Neoflex takes part in the Big Data Forum 2018
“Transportation expenses represent one of the components of the price for goods. Reduction in these costs enables companies to maintain a high level of profitability and obtain a competitive advantage in the market. And Fast Data technologies allow them to reach these goals quickly and efficiently”, — said Alexander Ponosov when presenting his report.
This report contains a solution developed for the largest freight forwarder in Russia. It is intended to enhance efficiency of cost planning, transportation forecasting accuracy and operational analysis of stock balances. With this solution, more than 500 operations are processed every second, which allows real-time forecasting of loading for 180 warehouses all over Russia for a week ahead within the accuracy of specific freight. The solution architecture has been developed using Hortonworks Data Platform with Apache Spark, Hadoop, Kafka and SnappyData database.

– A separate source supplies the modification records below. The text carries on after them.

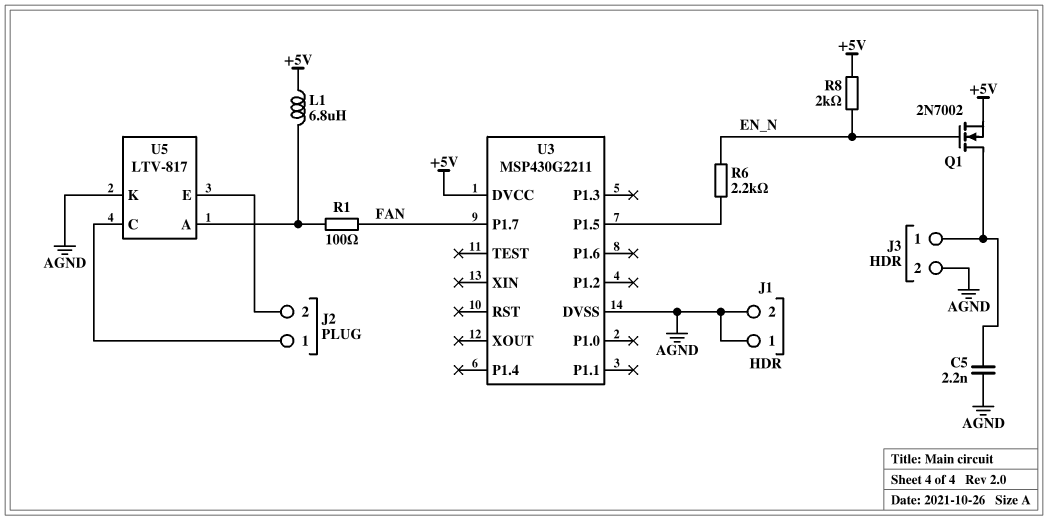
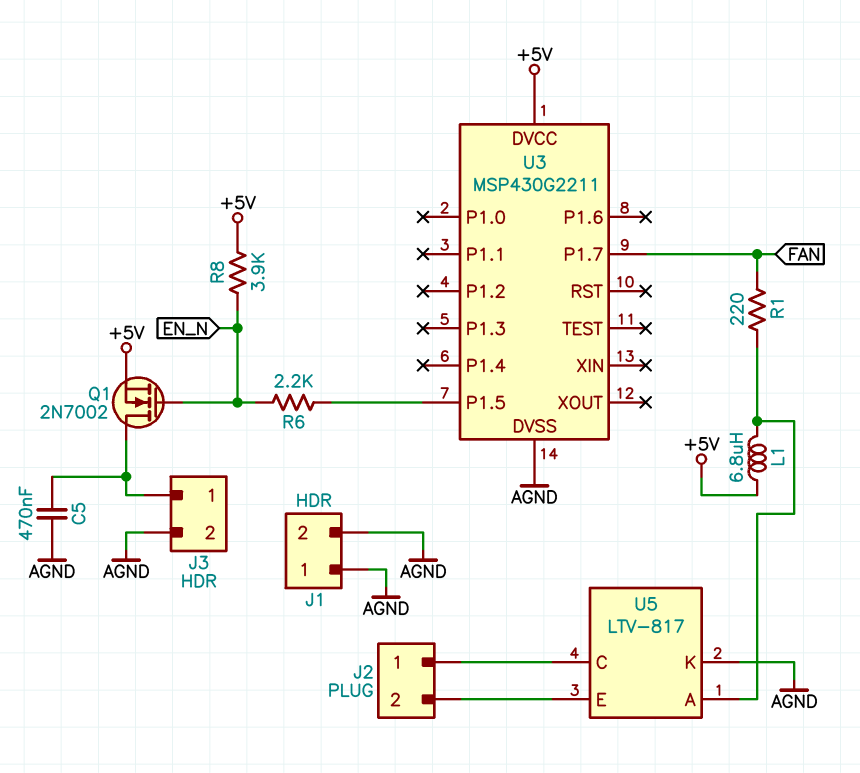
C5: 2.2nF (AGND, J3/1) -> 470nF (AGND, J3/1)
R1: 100 (FAN, U5/A) -> 220 (FAN, U5/A)
R8: 2k (+5V, EN_N) -> 3.9k (+5V, EN_N)

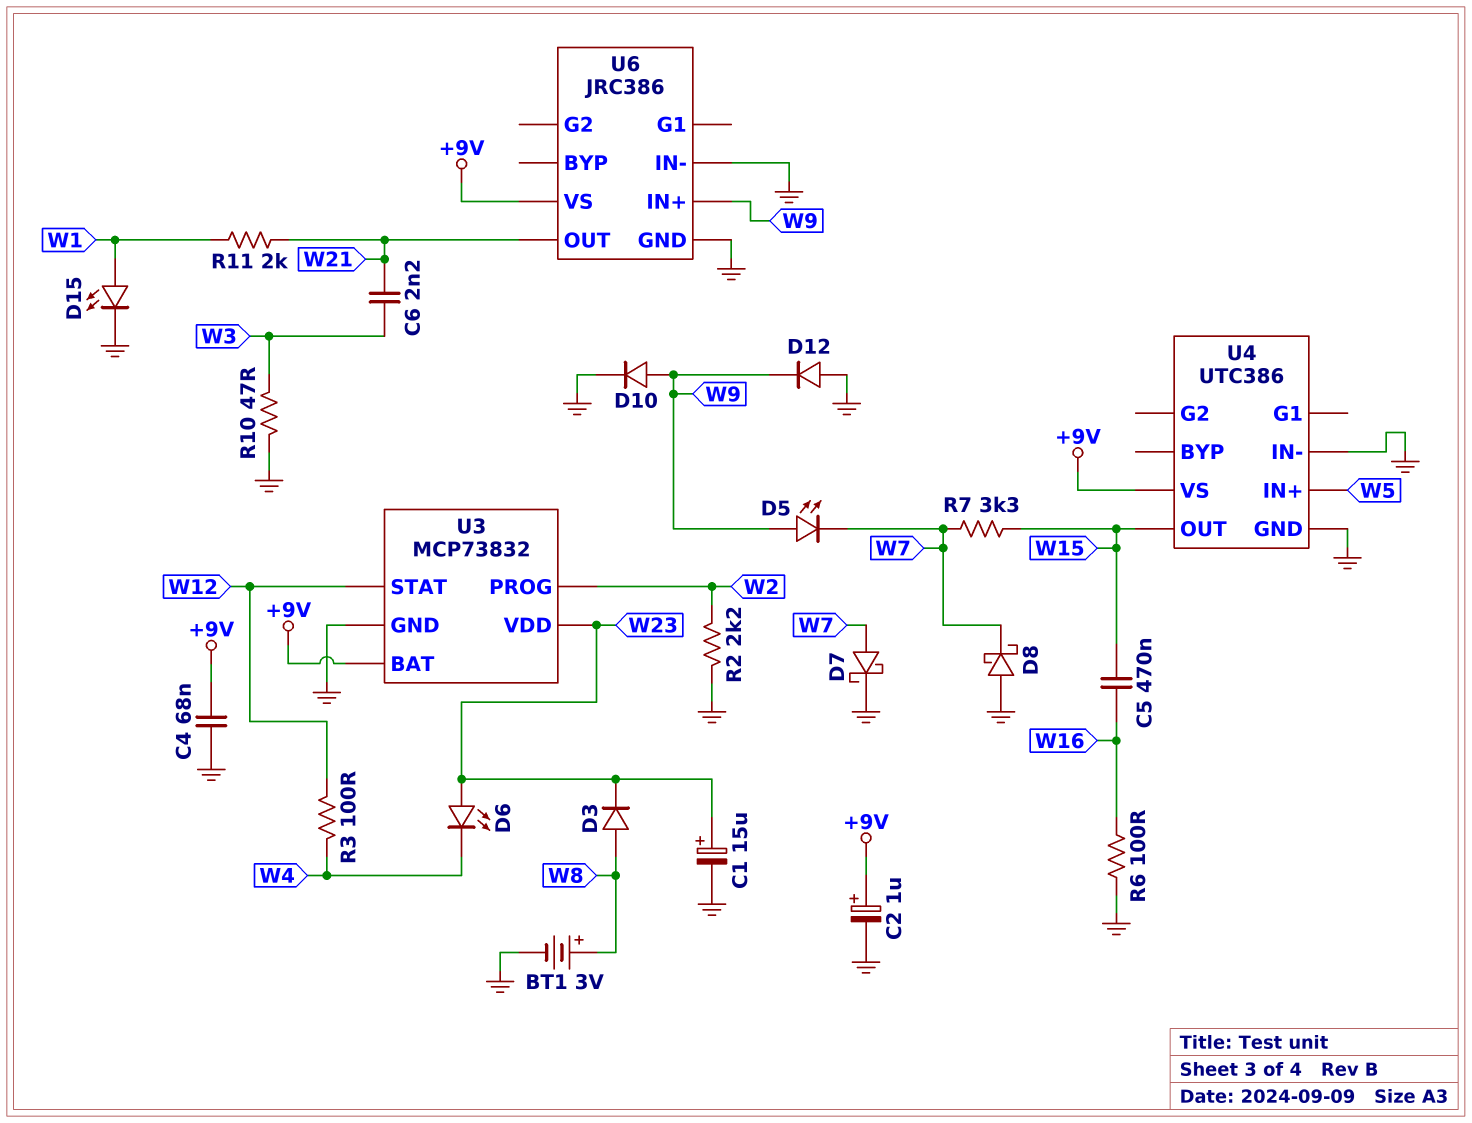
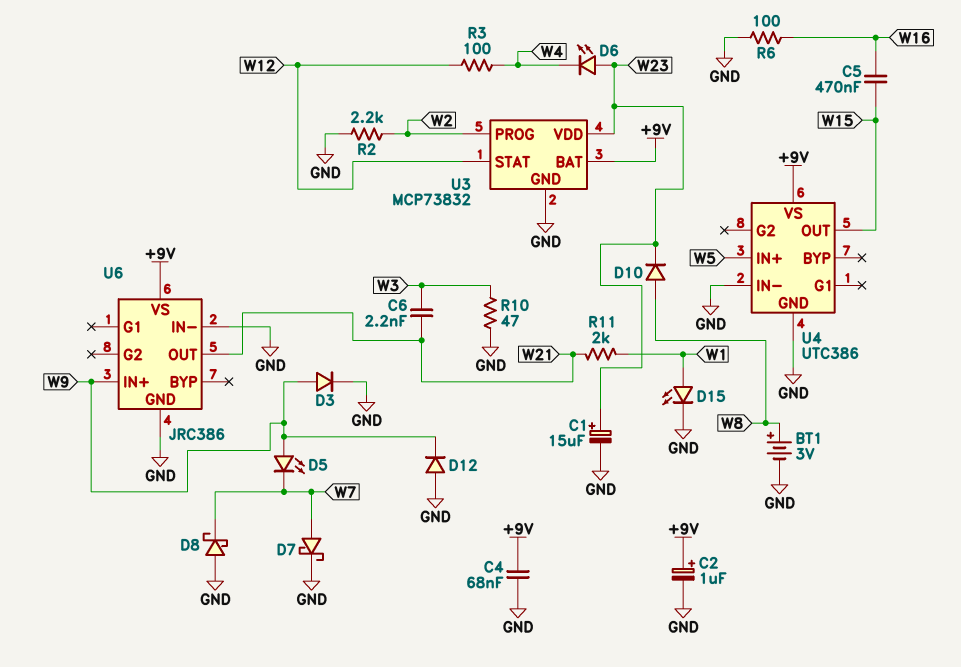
D3: diode (A W8, K W23) -> diode (A W9, K GND)
D10: diode (A W9, K GND) -> diode (A W8, K W23)
R7: 3.3k (W7, W15) -> none

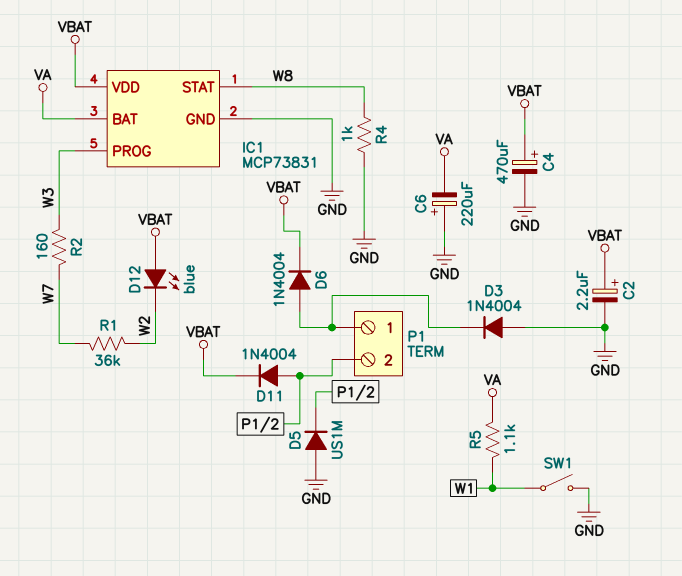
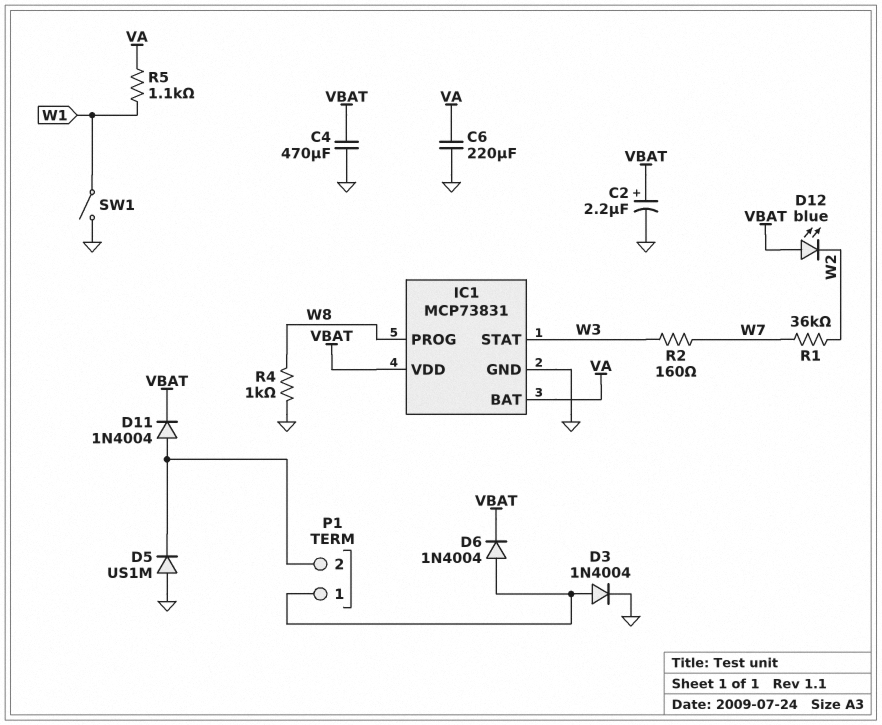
C4: 470uF (plus VBAT, minus GND) -> 470uF (GND, VBAT)
C6: 220uF (plus GND, minus VA) -> 220uF (GND, VA)
D3: diode 1N4004 (A GND, K P1/1) -> diode 1N4004 (A P1/1, K GND)
IC1 pin PROG: W3 -> W8
IC1 pin STAT: W8 -> W3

This is the seventh Big Data Forum hosted by Open Systems Publishing House. The event proved itself to be the main one of the year for the specialists in the field of big data and analytics. It represents the platform bringing together experts seeking opportunities to use large data arrays accumulated by many companies and make them valuable assets contributing to business development. About 400 representatives of companies from different industries, both from among IT-service consumers and IT-providers, took part in the Forum.
Top specialists and leaders in their field in data handling, IT directors and business leaders delivered their reports. This year the Forum was noted not only for the spread of issues covered in the programme, but also for discussion formats – from the plenary session with reports to thematic sessions, round tables and workshops. Thus, the participants took a great deal of interest in the discussion of the DataOps topic, new for the IT-market, the agile-approach to data handling, and discussion of prospective ideas and problems of retail business digitization, artificial intelligence and computer-aided learning as well as in-depth coverage of the issues associated with the efficient data management based on Data Governance.